For investors navigating an uncertain macro landscape, avoiding the wrong narratives may matter more than predicting the right numbers.

Each year, investors are inundated with forecasts: GDP numbers, inflation targets, interest-rate paths. While those projections can be useful, they often create a false sense of precision. Markets rarely move because a single number was slightly off; they move because investors collectively buy into narratives that later prove wrong.

That’s why, at Payden & Rygel, we approach our annual outlook differently. Rather than trying to predict the future with pinpoint accuracy, we focus on identifying and challenging the most popular narratives shaping investor behavior. The goal is simple: avoid errors. At a recent investor forum in Milan, I walked through ten narratives currently influencing markets and explained why several deserve a closer look as investors head into 2026.

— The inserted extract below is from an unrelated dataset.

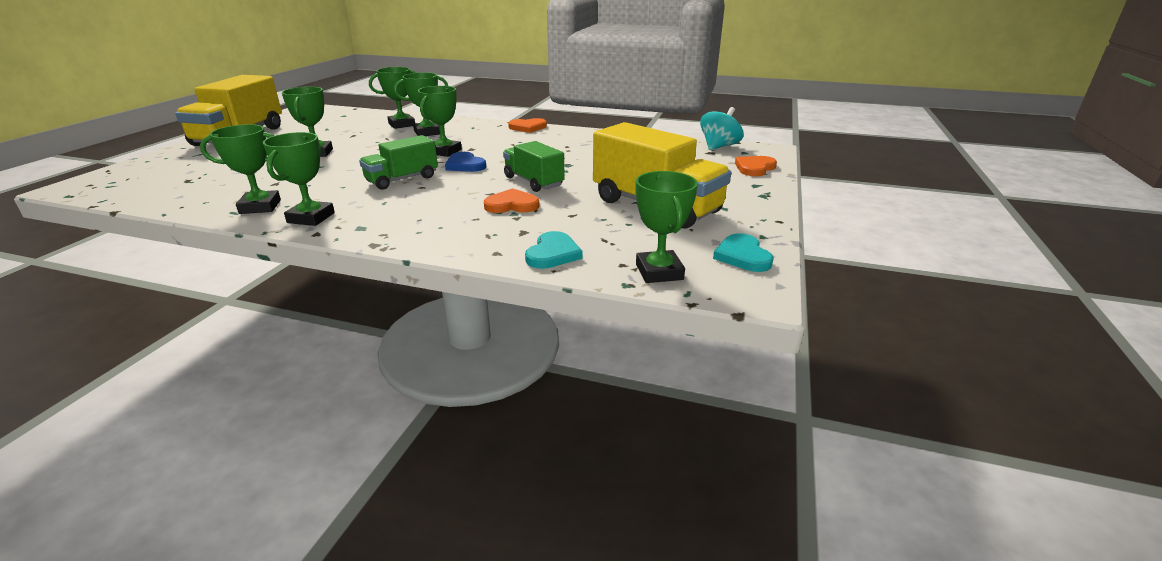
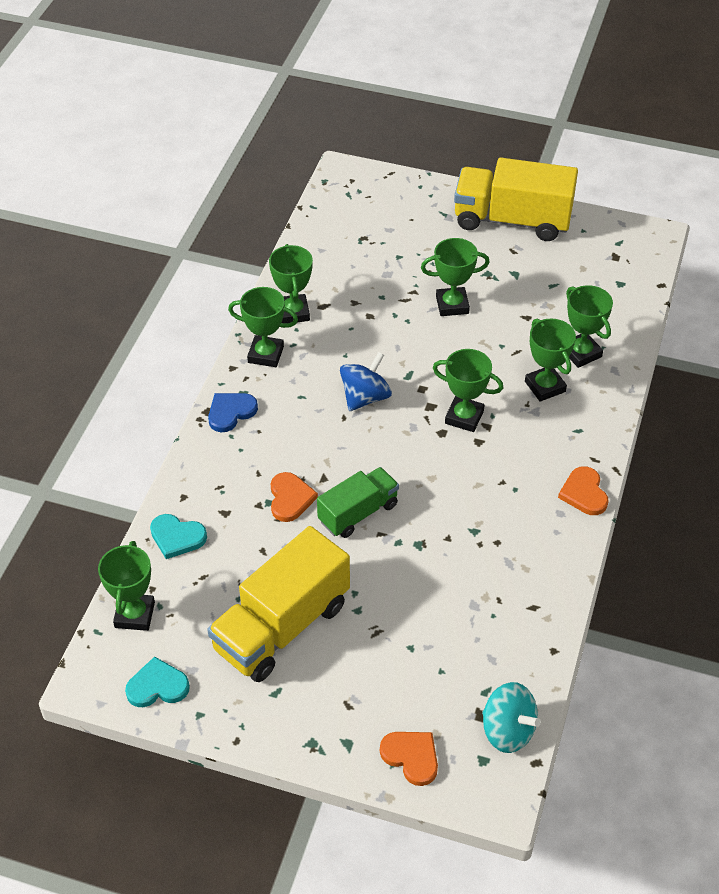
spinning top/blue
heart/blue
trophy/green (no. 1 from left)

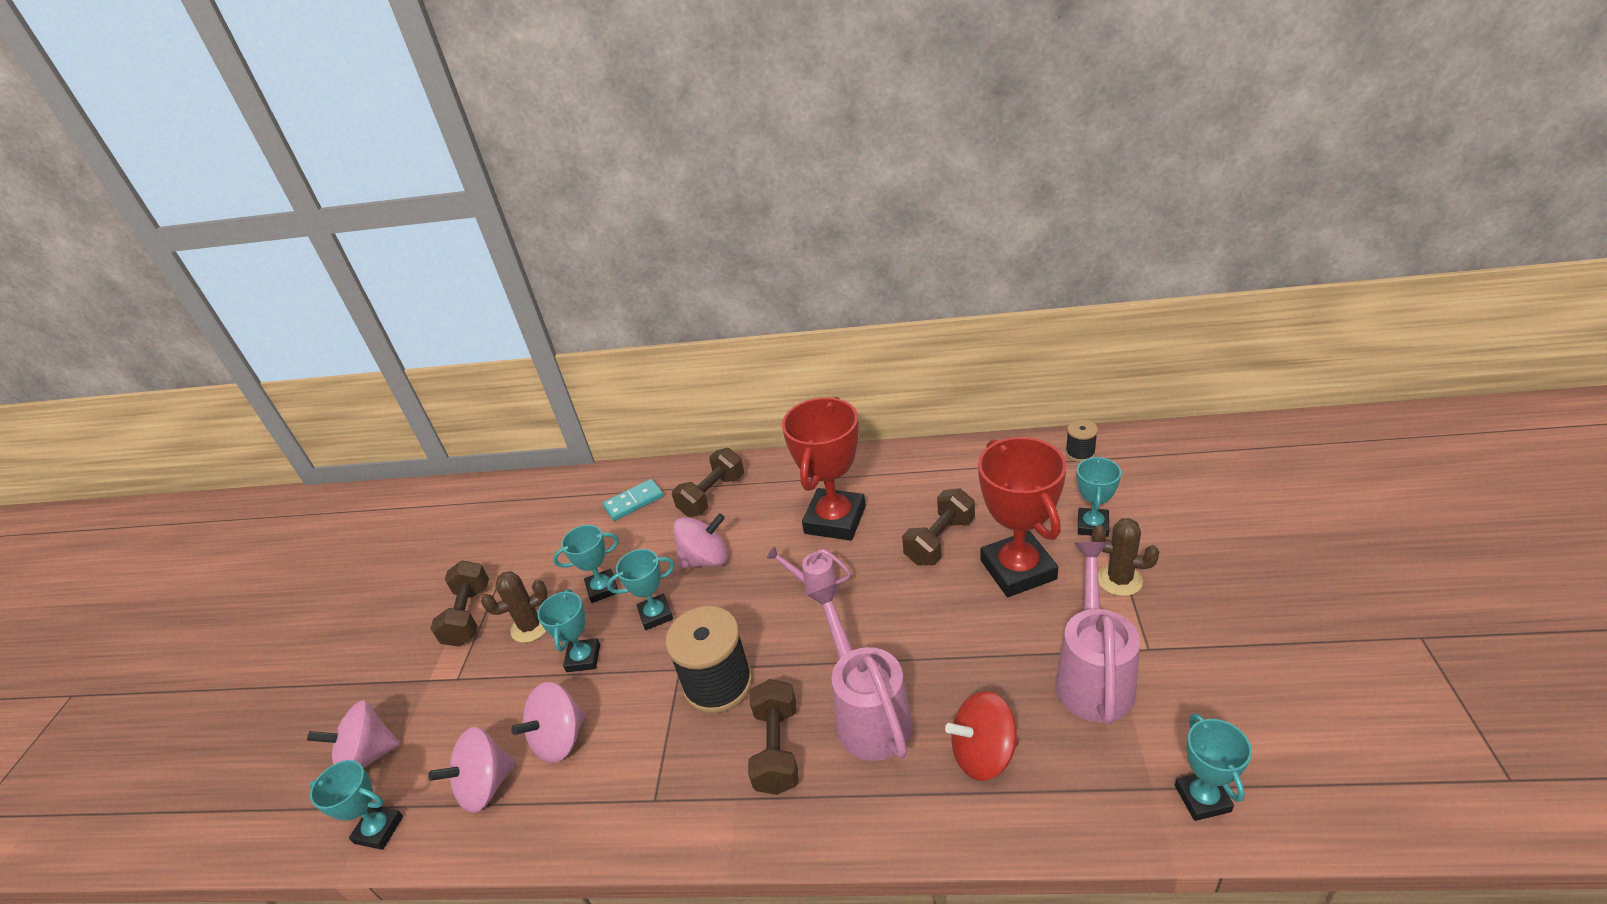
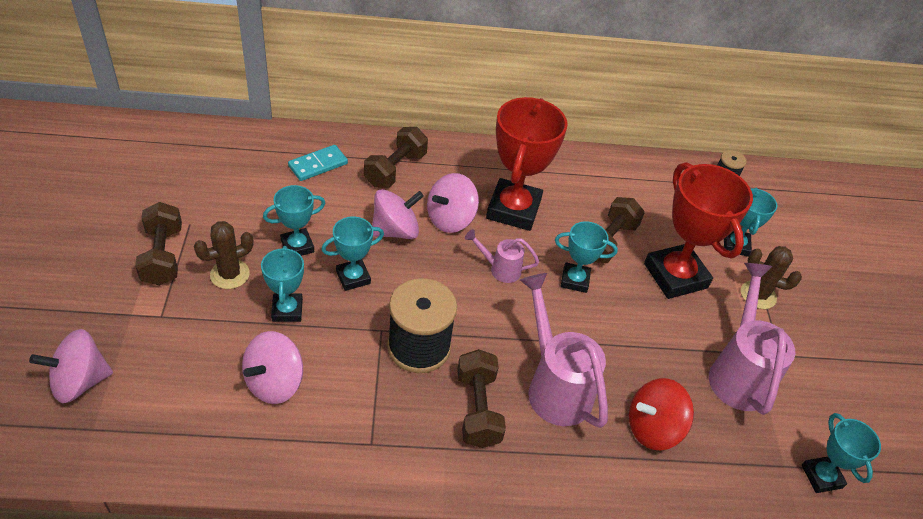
trophy/turquoise (no. 4 from left)
spinning top/pink (no. 4 from left)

Inflation Isn’t “Stuck”, Tariffs Are Distorting the Picture

One of the most persistent claims in today’s market is that inflation is structurally stuck around 3%. We strongly disagree.

The data show that much of the inflation pressure in 2025 has come from goods prices — and specifically from tariffs. Strip out tariff-related price increases, and core inflation already looks much closer to the Federal Reserve’s 2% target.

More importantly, tariffs represent a one-time price shock. As those effects fade from the data in 2026, inflation dynamics will increasingly depend on services and housing — both of which are already showing signs of cooling. Housing inflation, in particular, recently posted one of its softest readings in five years.

Our base case is that core inflation can plausibly return to around 2% in the second half of 2026, welcome news for consumers, central banks, and bond investors alike.